Viernes 16 de diciembre de 2005
 
Washington impide que Cuba juegue el Mundial de Béisbol Profesional
 
No habrá partido del Siglo
J. Jameson
 

Una semana después de que el vicepresidente cubano José Ramón Fernández confirmara en un discurso televisivo que la selección nacional de la isla participaría en el Torneo Mundial de Béisbol Profesional, Washington ha paralizado los planes deportivos cubanos. La Oficina para el Control de Bienes extranjeros (OFAC), dependiente del Departamento del Tesoro de EEUU, ha anunciado que no concederá a Cuba la licencia necesaria para participar en la competición.

Los equipos que participan en el torneo necesitan de un permiso que concede la OFAC, ya que en cada partido las selecciones van a obtener beneficios económicos. La institución estadounidense ha alegado que estas ganancias son incompatibles con el embargo al Gobierno cubano. Además, los titulares de la OFAC han sugerido que la participación de la selección cubana en este Mundial sea reemplazada por la del equipo de exiliados cubanos que reside en EEUU.

La dirección de las Grandes Ligas y las asociaciones de jugadores han adelantado que no van a nombrar a ningún sustituto porque van a apelar la decisión de la OFAC. El comisionado de las grandes ligas estadounidenses, Bud Selling, ha asegurado que en el caso de que definitivamente Cuba no pueda disputar el Mundial, el equipo de exiliados cubanos no participará en el torneo, su puesto lo ocupará Colombia o Nicaragua.

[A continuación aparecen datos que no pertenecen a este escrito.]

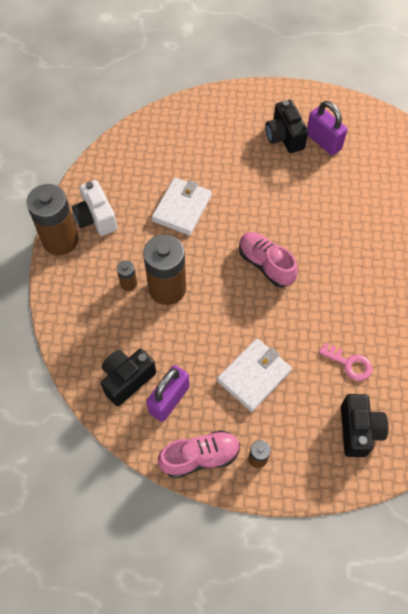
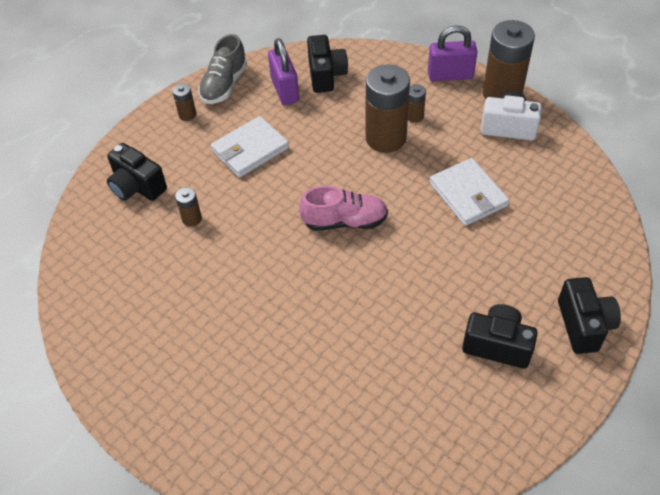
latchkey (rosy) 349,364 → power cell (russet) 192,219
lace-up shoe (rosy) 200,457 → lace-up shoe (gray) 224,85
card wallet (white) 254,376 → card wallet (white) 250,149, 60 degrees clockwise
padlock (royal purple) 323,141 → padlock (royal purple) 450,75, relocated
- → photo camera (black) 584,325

La decisión de la OFAC se produce unos días después de que el exilio radical de Miami también intentara impedir la participación de Cuba en el Mundial. El conocido anticastrista radical y congresista por Florida, Lincoln Díaz Balart, expresó en una sesión del Congreso su desacuerdo en que la selección de la Isla compitiera en el Clásico Mundial en el que se enfrentan habitualmente las selecciones de las principales ligas profesionales del mundo. Para este furibundo anticastrista la selección cubana que acuda a este torneo debe estar formada por los mejores jugadores nacidos en la Isla que juegan en EEUU, donde, según sus datos hay 22 cubanos.

Pero esta vez, sus posiciones políticas no fueron compartidas ni siquiera por buena parte de sus correligionarios que, con el corazón dividido, como aficionados a este deporte también suspiran por un enfrentamiento Cuba-EEUU que aclare definitivamente qué país merece el primer puesto en la jerarquía global de esta disciplina. Cuba, como equipo "amateur", acumula el mayor número de títulos mundiales y olímpicos de su categoría, incluidos los oros en los dos torneos más recientes y suele vencer con gran facilidad al combinado universitario estadounidense al que se enfrenta en estas competiciones.

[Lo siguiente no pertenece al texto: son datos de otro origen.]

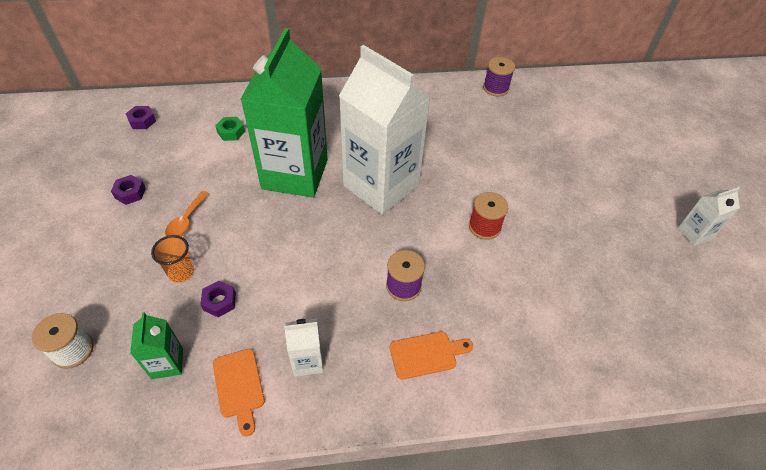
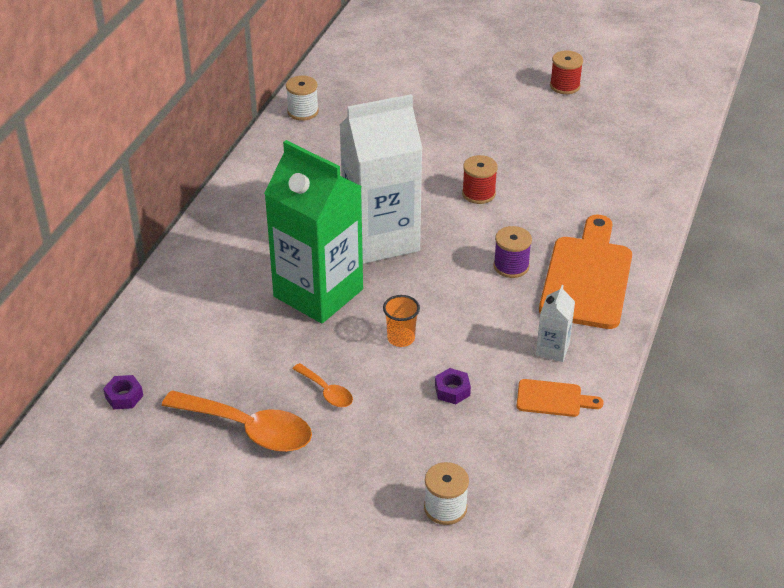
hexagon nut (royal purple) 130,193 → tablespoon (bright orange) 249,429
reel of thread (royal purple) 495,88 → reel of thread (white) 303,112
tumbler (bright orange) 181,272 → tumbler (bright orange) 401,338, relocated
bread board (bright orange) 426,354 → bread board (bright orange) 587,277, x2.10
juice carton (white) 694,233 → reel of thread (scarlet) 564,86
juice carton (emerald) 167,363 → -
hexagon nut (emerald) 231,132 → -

La duda está en si también Cuba podría ganar a un equipo compuesto por los mejores profesionales de la liga estadounidense, muchas de cuyas actuales estrellas han nacido también en la Isla. Este "morbo", siempre presente entre la afición, motivó la invitación a La Habana de Bud Selling.

Son 16 los equipos que jugarán la competición encuadrados en cuatro grupos en la fase previa. Si pudiera participar, la selección de la Isla estaría en el Grupo C y sus primeros contrincantes serán complicados: Puerto Rico, Holanda y Panamá. La fase clasificatoria del torneo comenzará el 3 de marzo del año que viene en Puerto Rico.